Taking 'A Whole Village Approach' to Combating Human Trafficking in Pakistan

Did you know that the U.S. Department of State leads our nation’s global engagement to combat human trafficking and supports the coordination of anti-trafficking efforts across the U.S. government?

The Office to Monitor and Combat Trafficking in Persons (TIP Office) partners with foreign governments, international organizations, federal agencies, civil society, the private sector, and trafficking survivors to develop and implement effective strategies to confront human trafficking, also known as modern slavery.  Every year, the TIP Office publishes the annual Trafficking in Persons Report, which is the U.S. government’s principal diplomatic tool to engage foreign governments on human trafficking.

The U.S. Department of State also has a federal law enforcement agency – the Diplomatic Security Service (DSS) – that is uniquely positioned to investigate human trafficking cases in the U.S. and overseas. DSS Regional Security Offices (RSOs) help build host-nation law enforcement capacity to combat human trafficking.

The RSO at U.S. Consulate General Peshawar hosted a July 11 seminar titled “A Whole Village Approach” to provide a forum to discuss legislative, prosecutorial, and victim protection efforts related to human trafficking.
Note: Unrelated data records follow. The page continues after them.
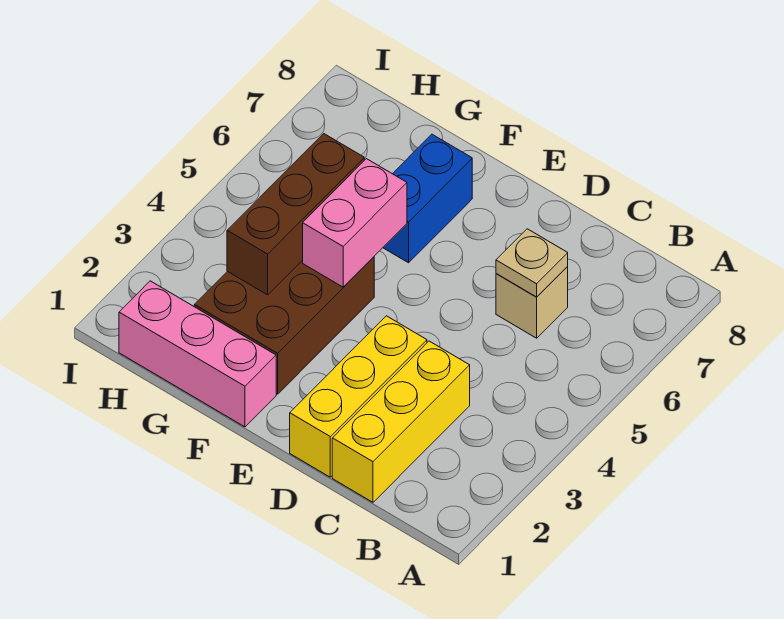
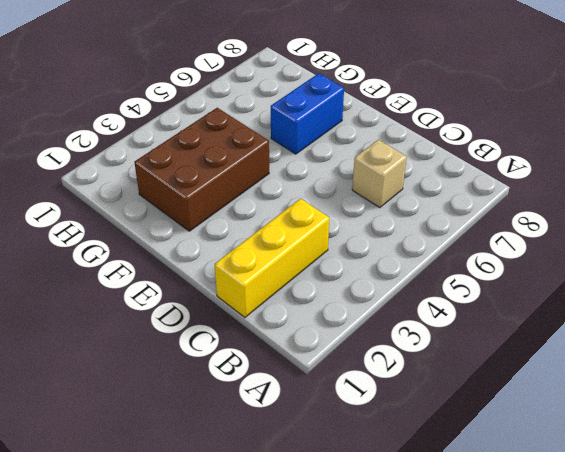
none -> yellow brick D1:D3 level 1
none -> pink brick F1:H1 level 1

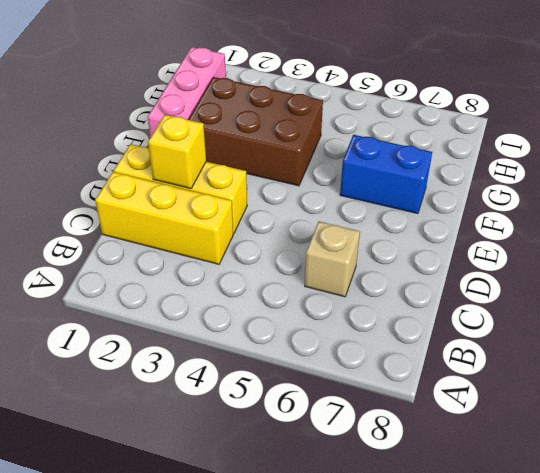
yellow brick D2 level 2 -> none
none -> tan plate C6 level 2
none -> pink brick F4:F5 level 2

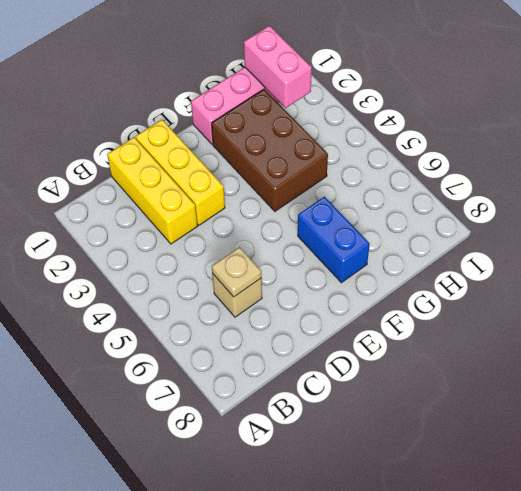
pink brick H1:H2 level 2 -> pink brick F4:F5 level 2
none -> brown brick G3:G5 level 2

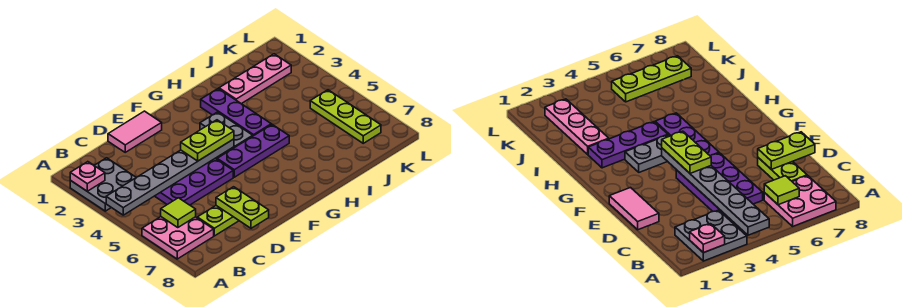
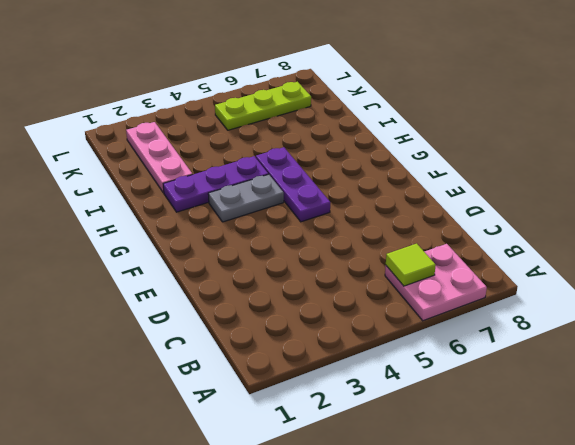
none -> grey plate A2:B3 level 1
none -> purple plate C4:E5 level 1
none -> lime plate C7:D7 level 1

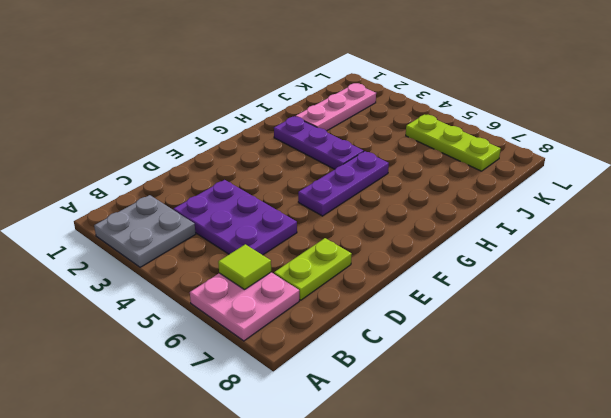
purple plate C3:D5 level 1 -> purple plate C4:E5 level 1
none -> pink tile D1:E1 level 1
none -> grey plate G3:G4 level 1
none -> pink plate A2 level 2

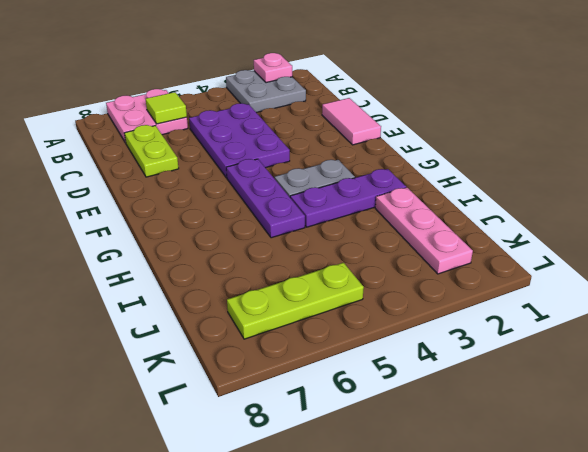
none -> grey plate A4:F4 level 2
none -> lime plate D7:D8 level 2
none -> lime plate E4:F4 level 3

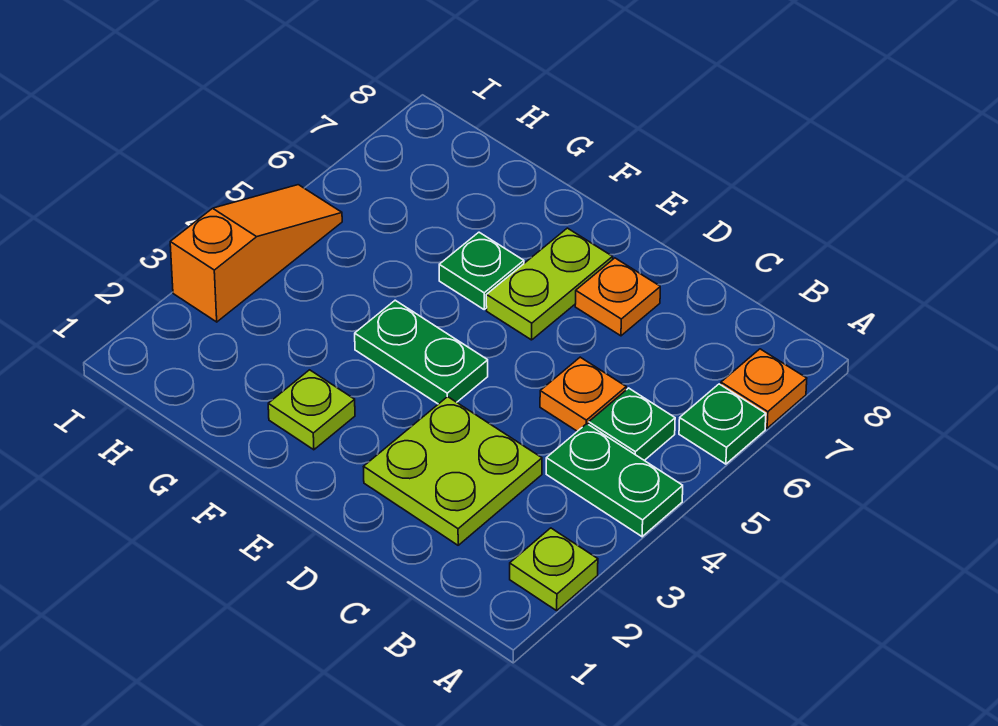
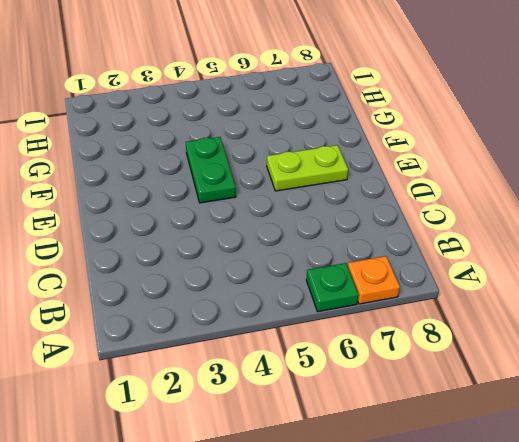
none -> lime plate A2 level 1
none -> green plate A4:B4 level 1
none -> green plate B5 level 1

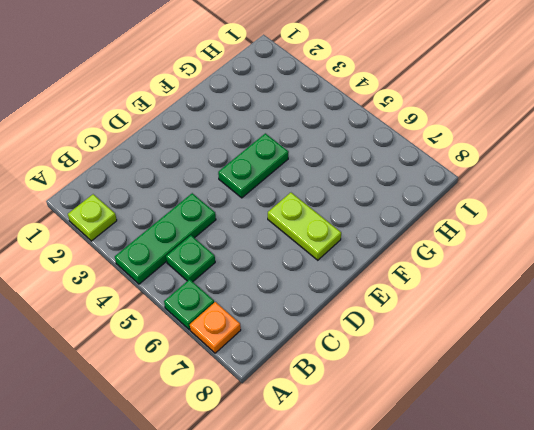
green plate A4:C4 level 1 -> green plate A4:B4 level 1
none -> lime plate C2:D3 level 1
none -> orange plate C5 level 1
none -> orange plate D7 level 1

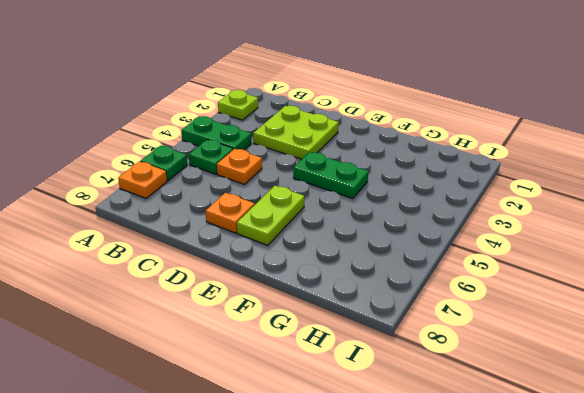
none -> lime plate F2 level 1
none -> green plate F6 level 1
none -> orange slope I3:I5 level 1 top 3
The attendees included members of Pakistan’s Frontier Constabulary and National Assembly, University of Peshawar students and professors, and several local lawyers, business leaders, and non-government organizations (NGOs).

Regional Security Officer Wil Makaneole provided opening remarks and Consulate Peshawar Assistant Regional Security Officer (ARSO) Matthew Kelley and ARSO Keith LaGesse led interactive discussions on the U.S. law enforcement approach to human trafficking and the vital role civil society organizations serve as intermediaries and advocates for survivors and as victim support service providers.

“Participants said they appreciated the consulate’s role in convening the gathering and expressed hope that we could follow up with similar human trafficking-focused events in the future,” said Kelley. “DSS saw this seminar as an opportunity to assist the host nation in its fight against trafficking in persons.”

The July 11 seminar was designed by Consulate Peshawar as an inexpensive program that can be replicated in different cities in Pakistan. Kelley “hopes there will be future seminars highlighting the importance of law enforcement cooperation and partnership with NGOs and civil society as a tool to combat modern slavery.”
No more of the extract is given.